Closed ssnn-airr closed 6 years ago
Original comment by Roy Jiang (Bitbucket: ruoyijiangyale, ).
I think we'd want to do that in 2 stages.... no?
Original comment by Jason Vander Heiden (Bitbucket: javh, GitHub: javh).
Should also accommodate this case:
>sequence
NNNNNNNNNNNNNNNNXXXXXXXXXXATGTCGATAGCTACGTCACTG
Where N = cell barcode and X = UMI. And what you want is:
>sequence|CELL=NNNNNNNNNNNNNNNN|UMI=XXXXXXXXXX
NNNNNNNNNNNNNNNNXXXXXXXXXXATGTCGATAGCTACGTCACTG
Original comment by Roy Jiang (Bitbucket: ruoyijiangyale, ).
This can be done by creating a primer file like this:
>BARCODE
NNNNNNNNNNN
MaskPrimers.py score \ -s ${SEQ} -p ${PRIMERS} \ --mode cut/trim/tag/mask \ --start 2 \ --barcode \ --maxerror 0.2 #irrelevant...
But another mode where only the primer is removed vs cut and trim (which either remove the preceding nts or both the preceding and the primer). And changing the barcode specification so that the cut out chunk is placed in the annotation field.

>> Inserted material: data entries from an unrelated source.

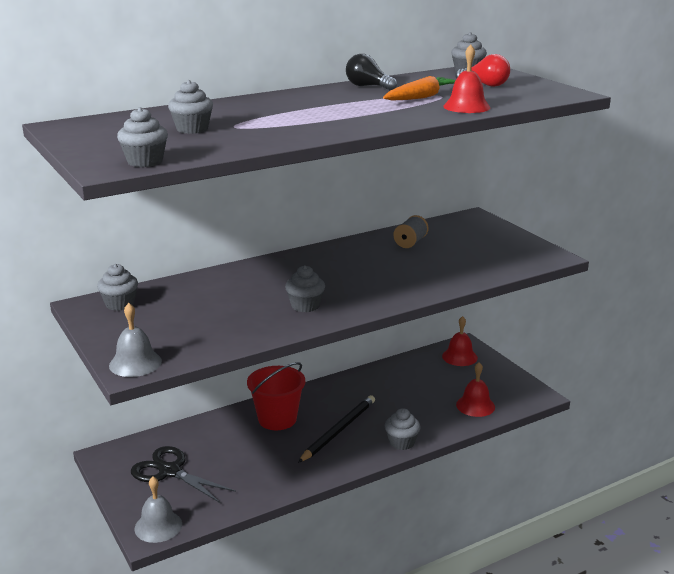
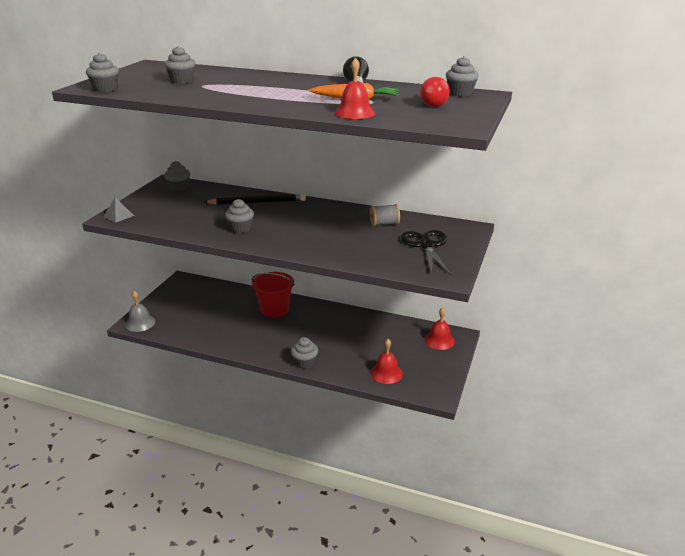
camera: 50 degrees right, 5 degrees up
(135, 363) = (118, 216): grey bell -> grey pyramid
(170, 471) = (188, 303): black scissors -> black scissors (426, 246)
(338, 431) = (288, 335): black pencil -> black pencil (257, 202)

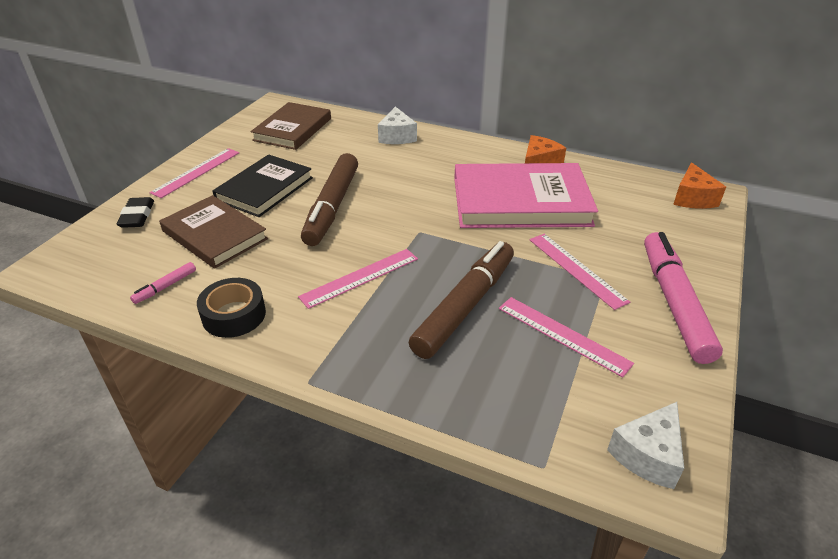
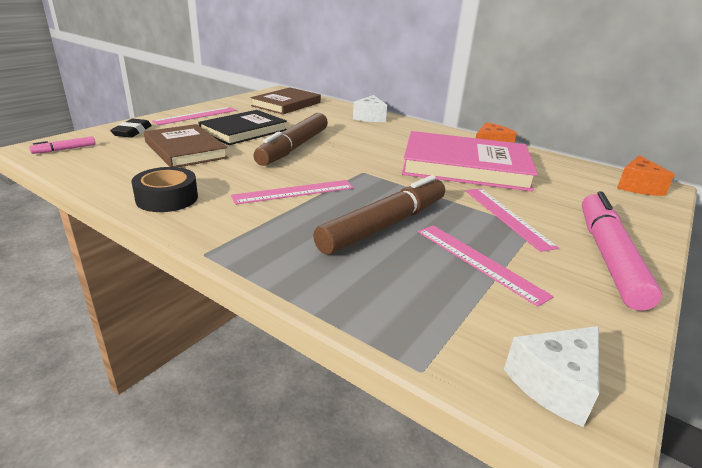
camera: 10 degrees right, 10 degrees down
(165, 287) = (122, 173): pink marker -> pink marker (64, 149)

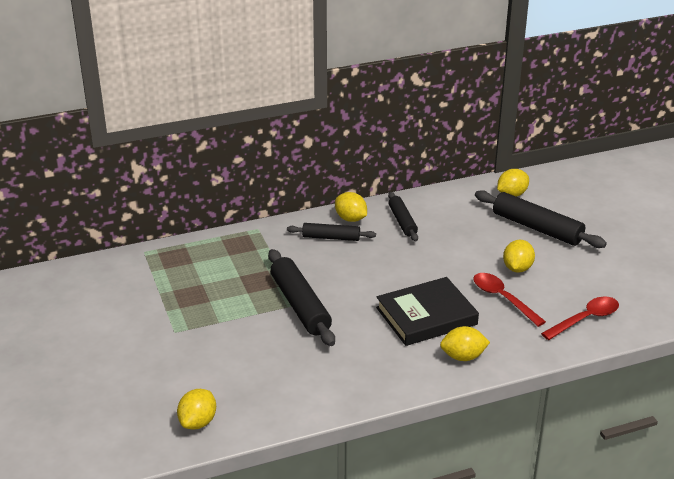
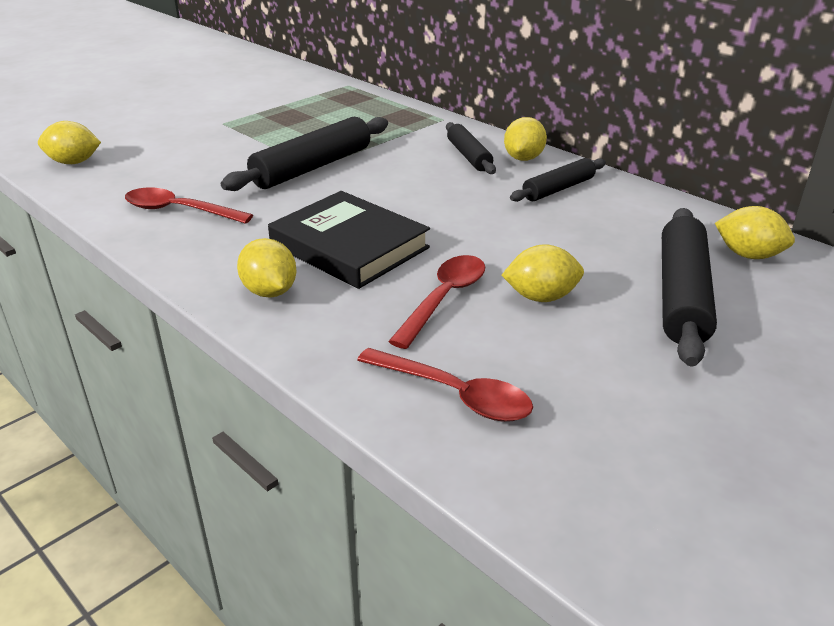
camera: 65 degrees right, 0 degrees up
(330, 377) = (179, 211): none -> red spoon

Original report by Jason Vander Heiden (Bitbucket: javh, GitHub: javh).
We could use a subcommand in MaskPrimers to deal with data that do not have primer sequences, such as masking X bases from a given start position. The same mode should probably be able to extract UMIs both as part of the masking process and without any masking.